Dom 17.03.2013

EL PAíS • SUBNOTA

Anatema

› Por Mario Wainfeld

Las denuncias sobre abusos sexuales cometidas por sacerdotes católicos motivaron un abroquelamiento de la Curia. Se las encasilló como parte de una campaña mundial de “descristianización”, se demonizó a los denunciantes. En términos prácticos y aun doctrinarios, la reacción promovida desde el Vaticano fue un abroquelamiento sectario. Cerrar filas, aun a costa de perder fieles. Se supone, se espera y hasta (con exceso de premura) se da por hecho que el papa Francisco viene para desandar todos esos pasos. No sería sencillo, sería promisorio.

El comunicado del portavoz vaticano, Federico Lombardi, desmintiendo las denuncias de este diario y en especial de Horacio Verbitsky contradice el tono pacificador de los primeros mensajes del papa Francisco. Y parece reincidir en la desviación intolerante. Esta vez, referida a otra temática.
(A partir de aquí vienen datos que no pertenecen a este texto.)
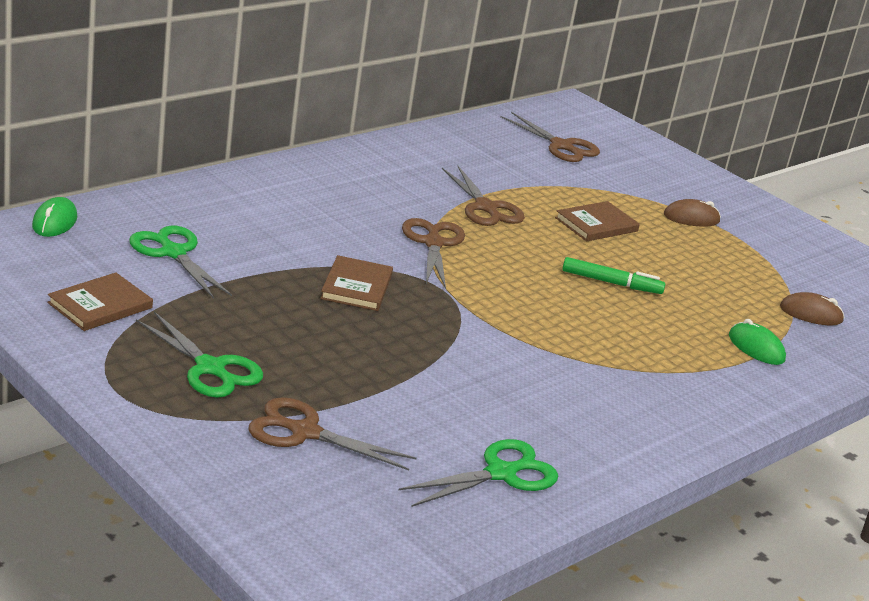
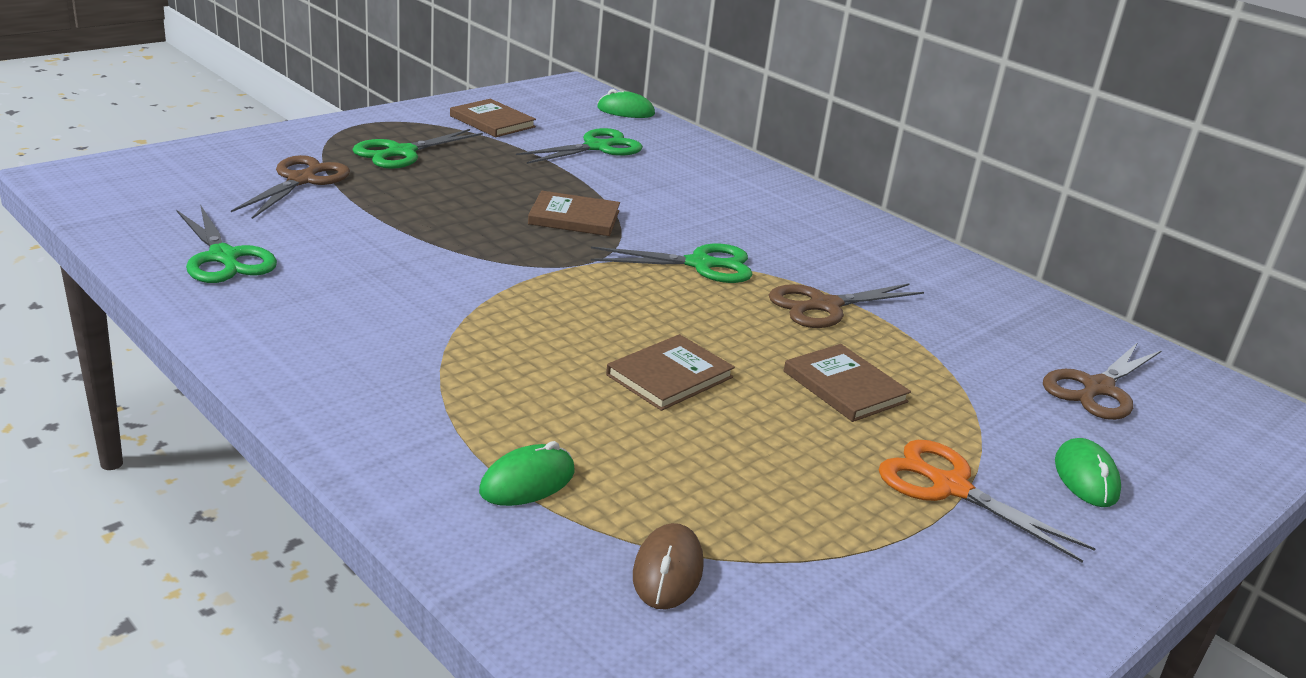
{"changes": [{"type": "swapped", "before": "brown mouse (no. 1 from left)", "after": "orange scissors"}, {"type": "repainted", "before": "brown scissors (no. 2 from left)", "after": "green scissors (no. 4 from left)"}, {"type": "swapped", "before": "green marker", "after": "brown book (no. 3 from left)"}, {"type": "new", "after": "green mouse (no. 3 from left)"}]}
Las investigaciones de Verbitsky volcadas en sus libros, en artículos publicados en Página/12 (incluso en esta edición) no son opiniones. Acumulan documentos y testimonios rotundos, muchos develados por primera vez. En conjunto, son irrefutables. Tratar de desmentirlos con fundamentos y no con eslóganes exigiría un esfuerzo que Lombardi no ha hecho y seguramente no hará, porque quedaría en offside.

Su reproche está formulado en una terminología arcaica, que combina retórica propia de la Guerra Fría y ecos inquisitoriales. El vocero aduce que no hay condena penal contra Jorge Mario Bergoglio. Hombre leído e informado (los jesuitas siempre lo son), Lombardi sabe que en la Argentina hubo un contexto de impunidad que (con la breve interrupción del Juicio a las Juntas Militares) duró más de veinte años. Lo que está en debate son conductas y no sentencias, a las que recién ahora se está llegando.

La incoherencia del anatema se duplica porque el vocero acusa a este diario de realizar “campañas calumniosas y a veces difamatorias”. En algunos países (por ventura, no ya en la Argentina), esos hechos son delitos penales. En la Argentina son ilícitos civiles, por los que ni Página/12 ni Verbitsky han sido condenados.

Podría añadirse que no son las condenas las que mueven la aguja en la Curia, que sigue tutelando a delincuentes probados como el represor Christian von Wernich o el abusador Julio Grassi. Para las ovejas descarriadas del propio rebaño rige, por lo visto, un doble estándar.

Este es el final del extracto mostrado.